An “Order Nisi” is the usual initial order obtained in a foreclosure action. At that time, the court sets a specific amount of time (“the redemption period”) for the borrower to pay the amount due under the mortgage. The usual redemption period is 6 months. However, the lender can request and get a shorter redemption period if the circumstances warrant it. During the redemption period, the owner of the property may sell or refinance the property and pay the amount due under the mortgage.
At the end of the redemption period, the lender usually requests an “Order for Conduct of Sale.” You are usually not forced to vacate the property until the property is sold. This gives the lender the power to list and sell the property, subject to the court’s approval. The proceeds from the sale are used to pay outstanding property taxes, strata fees (if applicable), the realtor, and the amount due and owing under the mortgage.
After the sale of the property, the lender is granted a judgment against the borrower for the difference in the net proceeds received and the amount due under the mortgage.

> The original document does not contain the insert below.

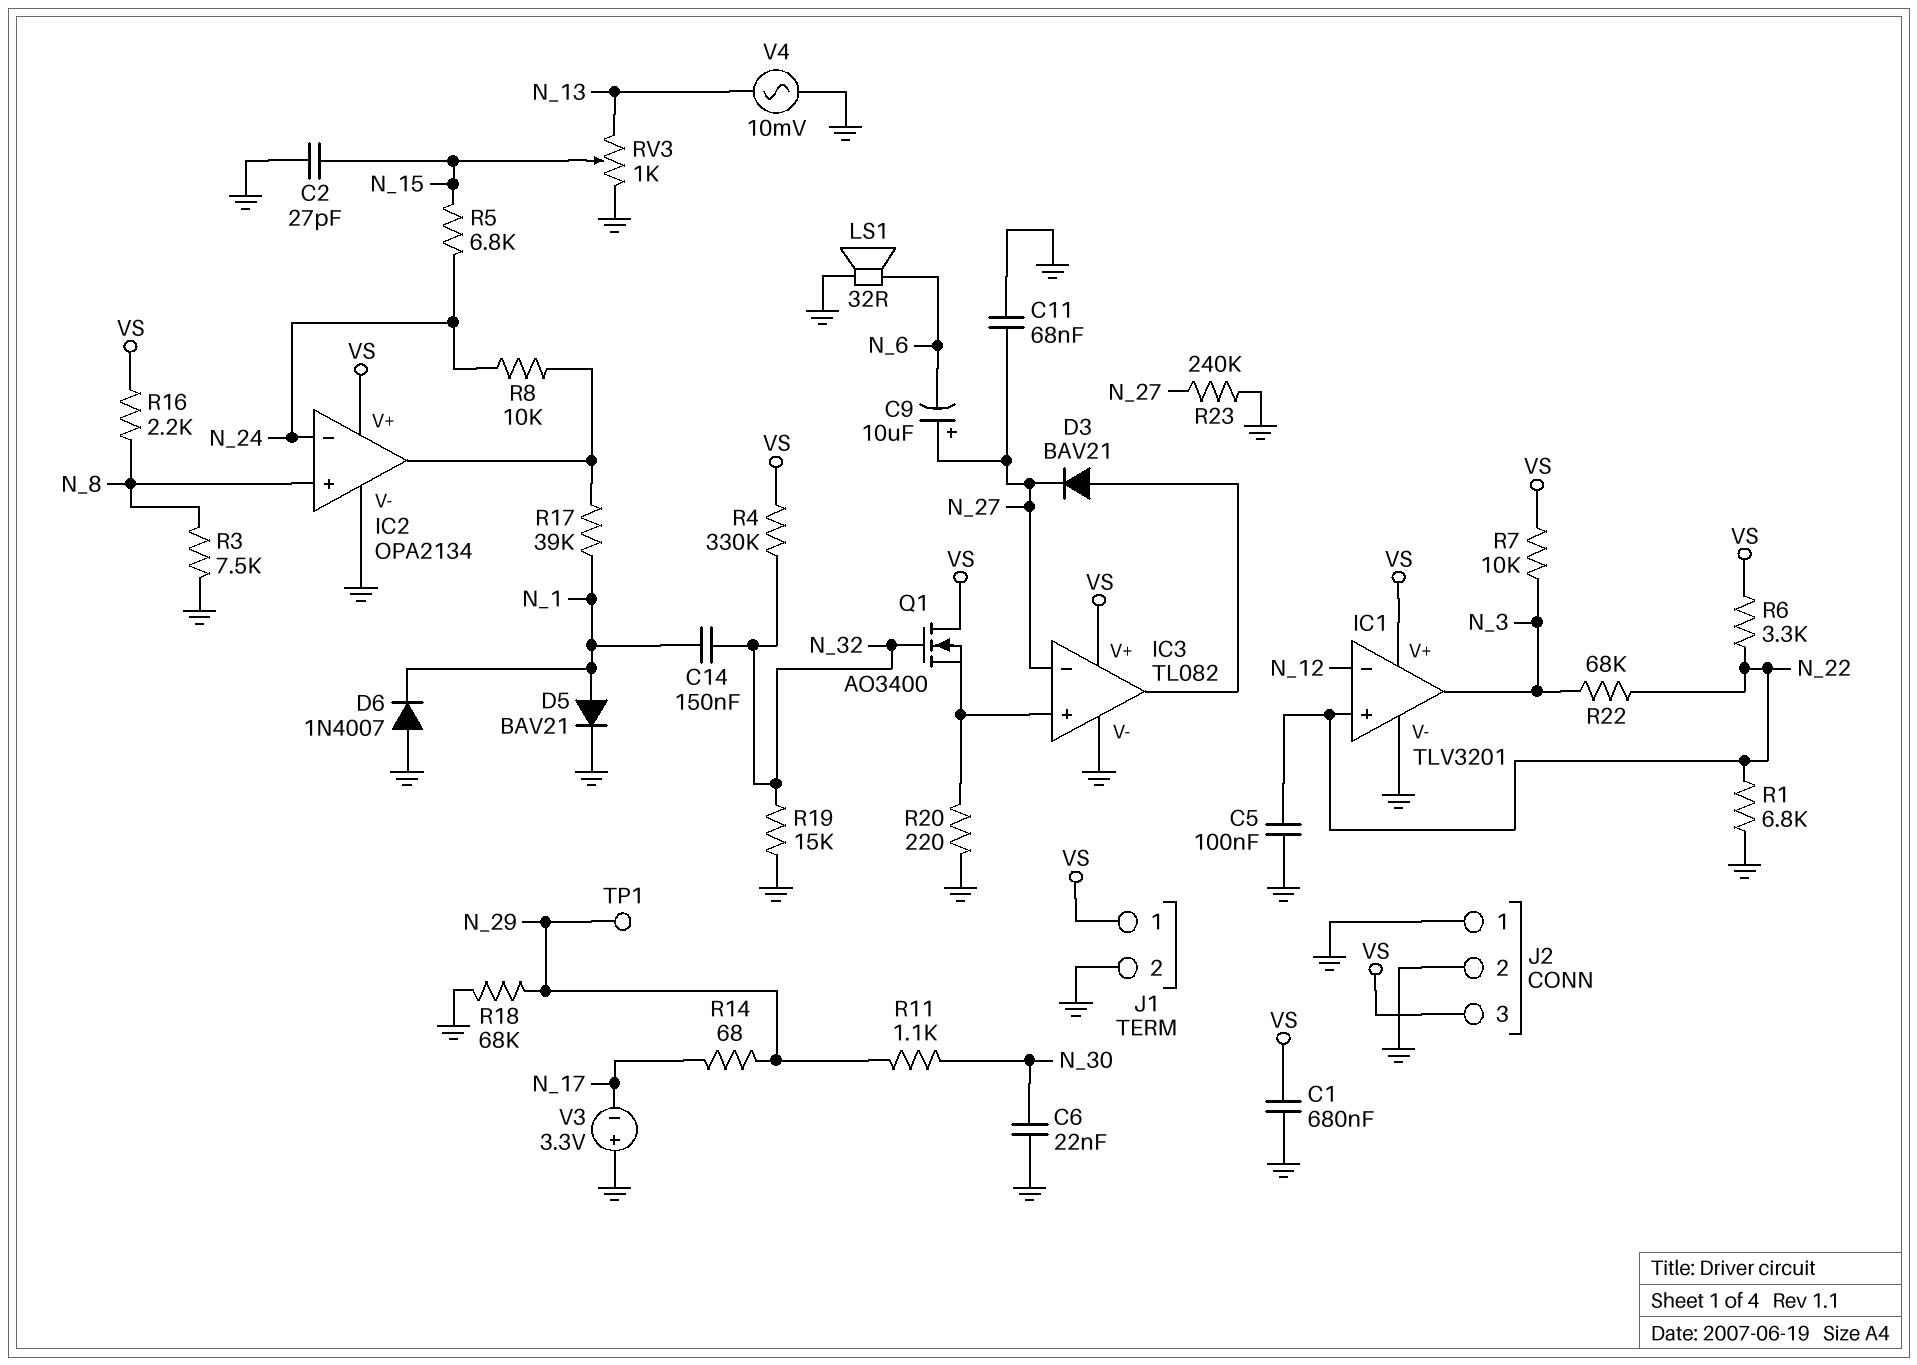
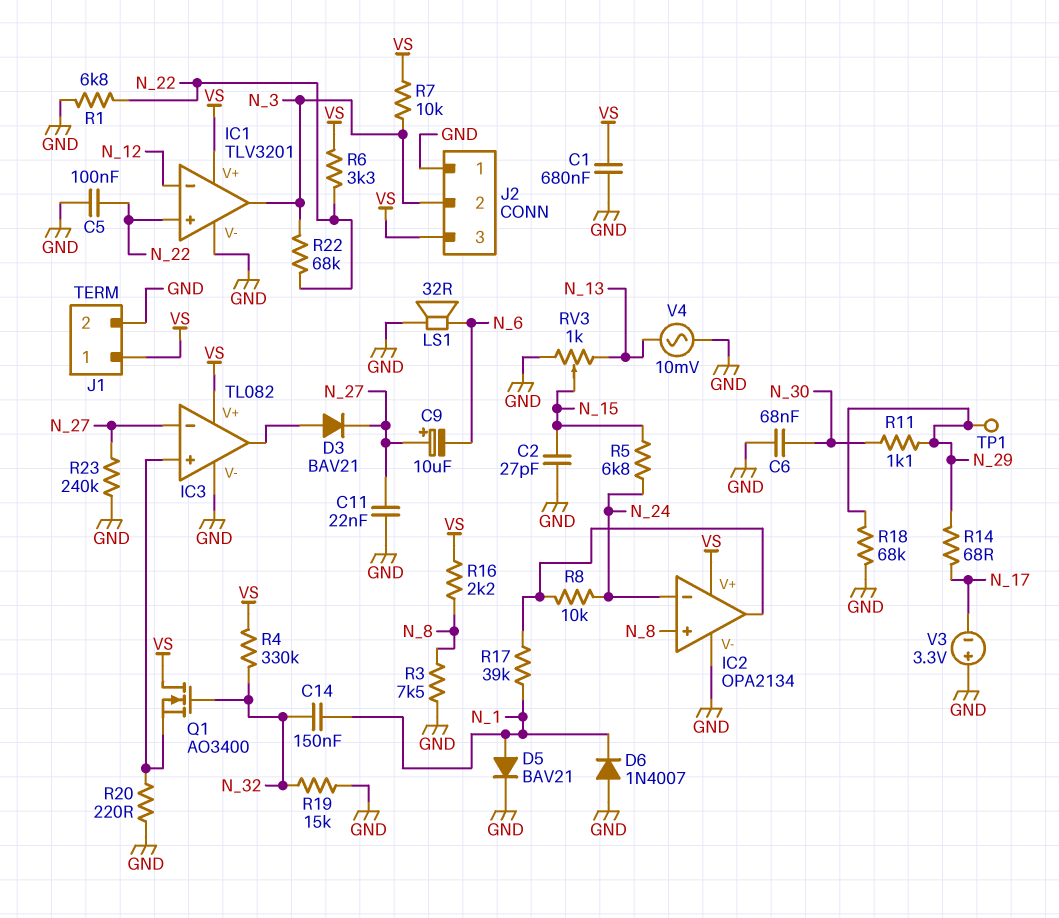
C6: 22nF (GND, N_30) -> 68nF (GND, N_30)
C11: 68nF (GND, N_27) -> 22nF (GND, N_27)
J2 pin 2: GND -> N_3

Occasionally, after the redemption period has expired, the lender will request an “Order Absolute.” If such an order is granted, you will be required to vacate the property immediately. However, the lender will lose the right to proceed against the borrowers for a judgment even though the property may be sold for a loss.
Do you know the cost of not filing your personal income tax returns?
CRA charges both interest and penalties for not filing on time.
Late-filing penalties
If you owe income tax and file after the deadline (April 30th or June 15th for self-employed), CRA will charge a penalty of
- 5% of the balance owing and
- 1% of the balance owing for each full month that your return is late, to a maximum of 12 months.
If in the last 3 years you have been charged a late-filing penalty and you are late again, CRA will charge a penalty of
- 10% percent of the balance owing for the current year and
- 2% percent of the balance owing for each full month that your current income tax return is late, to a maximum of 20 months.
Interest charges
In addition to the late-filing penalty, CRA will charge you compound daily interest on
- any unpaid amounts owing after April 30th (this includes the self-employed) of each year and
- any penalties charged.
Arbitrary assessment
If you have not been filing tax returns, CRA can estimate your income and assess you for unpaid income taxes. CRA’s assessment is often based only on an estimate of your unreported income (not your unreported expenses). The result is often a tax liability that is higher than it should be, and you now have the expense and aggravation of appealing the assessment.
Loss of benefits
Your eligibility for various government benefits is tied to your income and to the filing of your tax returns – child tax benefits, quarterly GST credits, rental assistance, MSP premium assistance, and so on.
If you’re behind on filing your taxes, we strongly suggest that you contact an accountant to get these filings in compliance.